Impact on Stakeholders

Existing lenders and debenture holders gain continued assurance regarding the company's strong credit profile and debt servicing capability. Shareholders can view the rating reaffirmation as a positive indicator of the company's financial health. The withdrawal of ratings for unavailed loans may signal a shift in strategic capital allocation or project prioritization by management.

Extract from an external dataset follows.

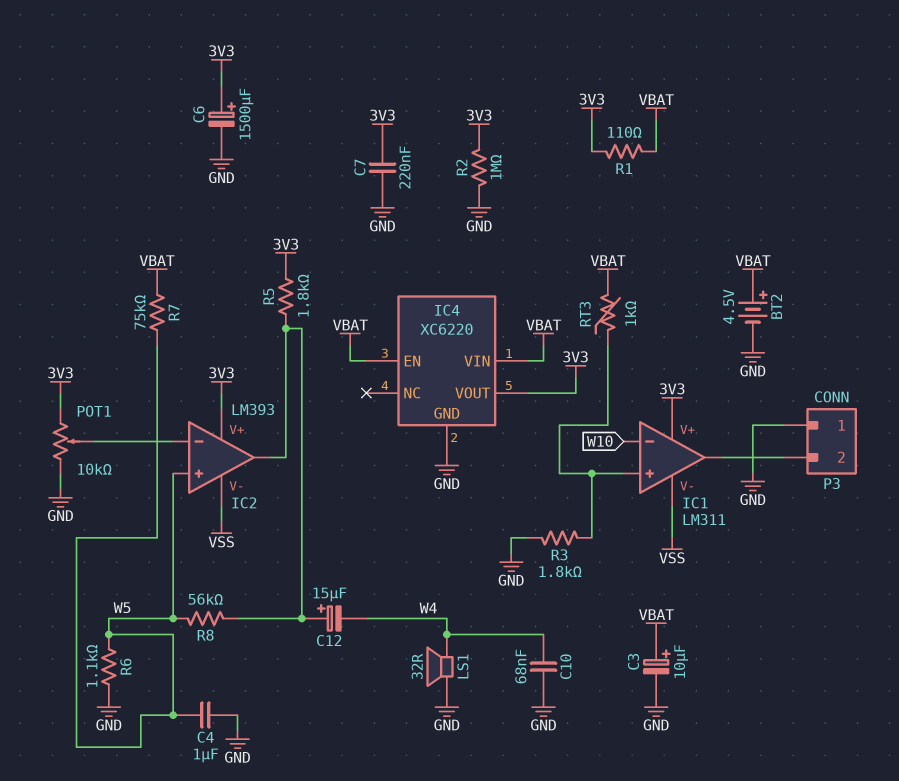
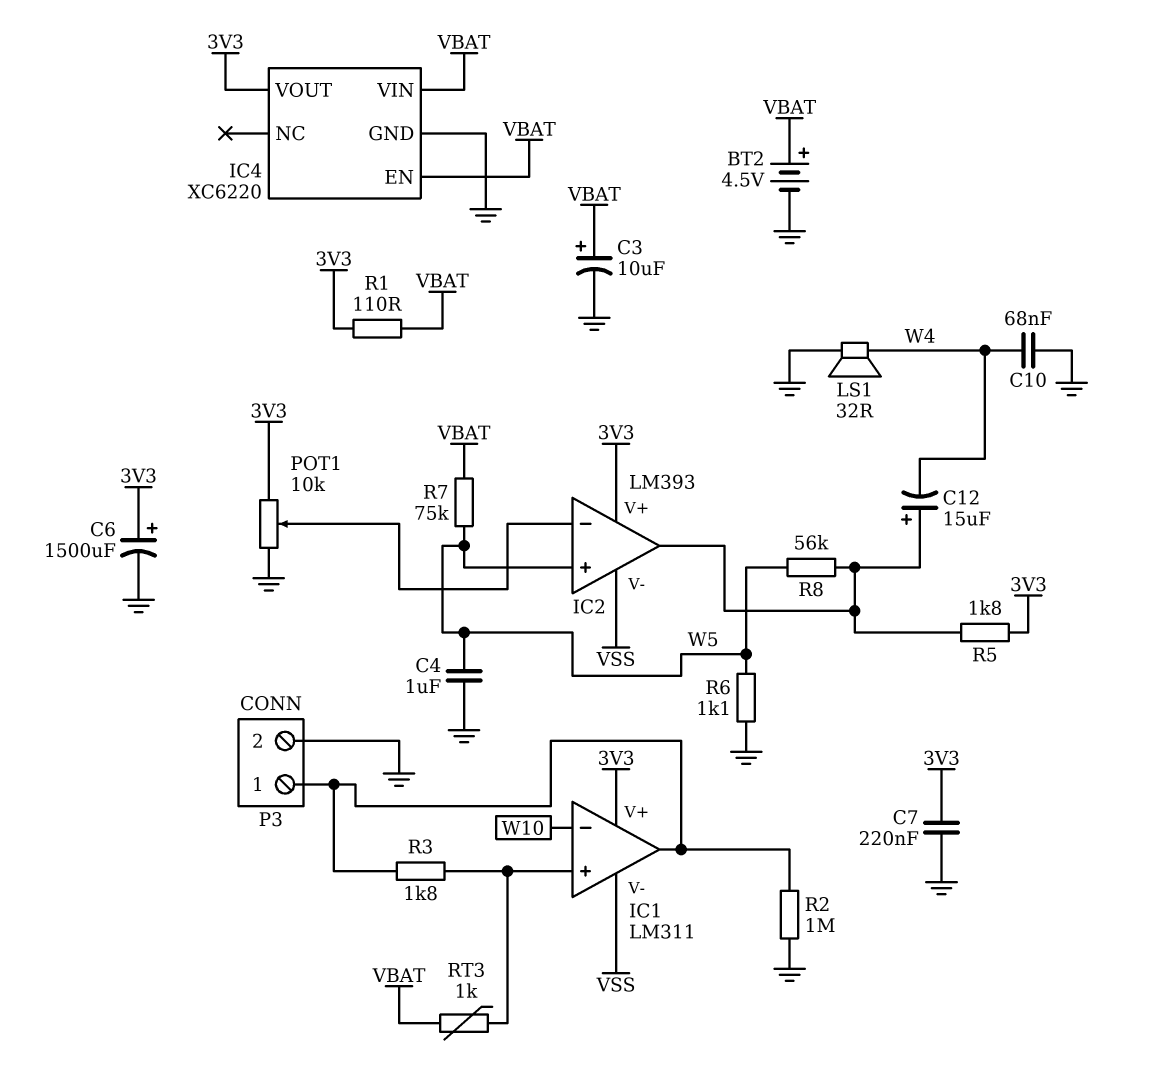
P3 pin 1: GND -> IC1/out
P3 pin 2: IC1/out -> GND
R2: 1M (3V3, GND) -> 1M (GND, IC1/out)
R3: 1.8k (GND, IC1/in+) -> 1.8k (IC1/in+, IC1/out)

Industry Context: Peer Comparison

Indian Hotels Company Limited (IHCL), a major competitor known for its 'Taj' brand, holds a dominant market position and is rated AAA (Stable) by ICRA. IHCL reported consolidated revenue of ₹8,334.5 crore in FY2025 and maintained healthy operating margins of 33.2%, with an overall gearing of 0.28x as of March 31, 2025. Leela Palaces Hotels & Resorts' 'AA/Stable' rating is strong within the sector, though IHCL's AAA rating indicates a marginally higher credit quality benchmark.

Looking Ahead

Investors will monitor future announcements on the company's financing strategies and capital expenditure plans. The execution of expansion plans, including new hotel openings and subsidiary operations, will be key. Further credit rating updates from CRISIL or other agencies for LPHRL and its subsidiaries will also be important. The company's ability to maintain strong operating metrics like ARR and RevPAR amid market dynamics will be under observation.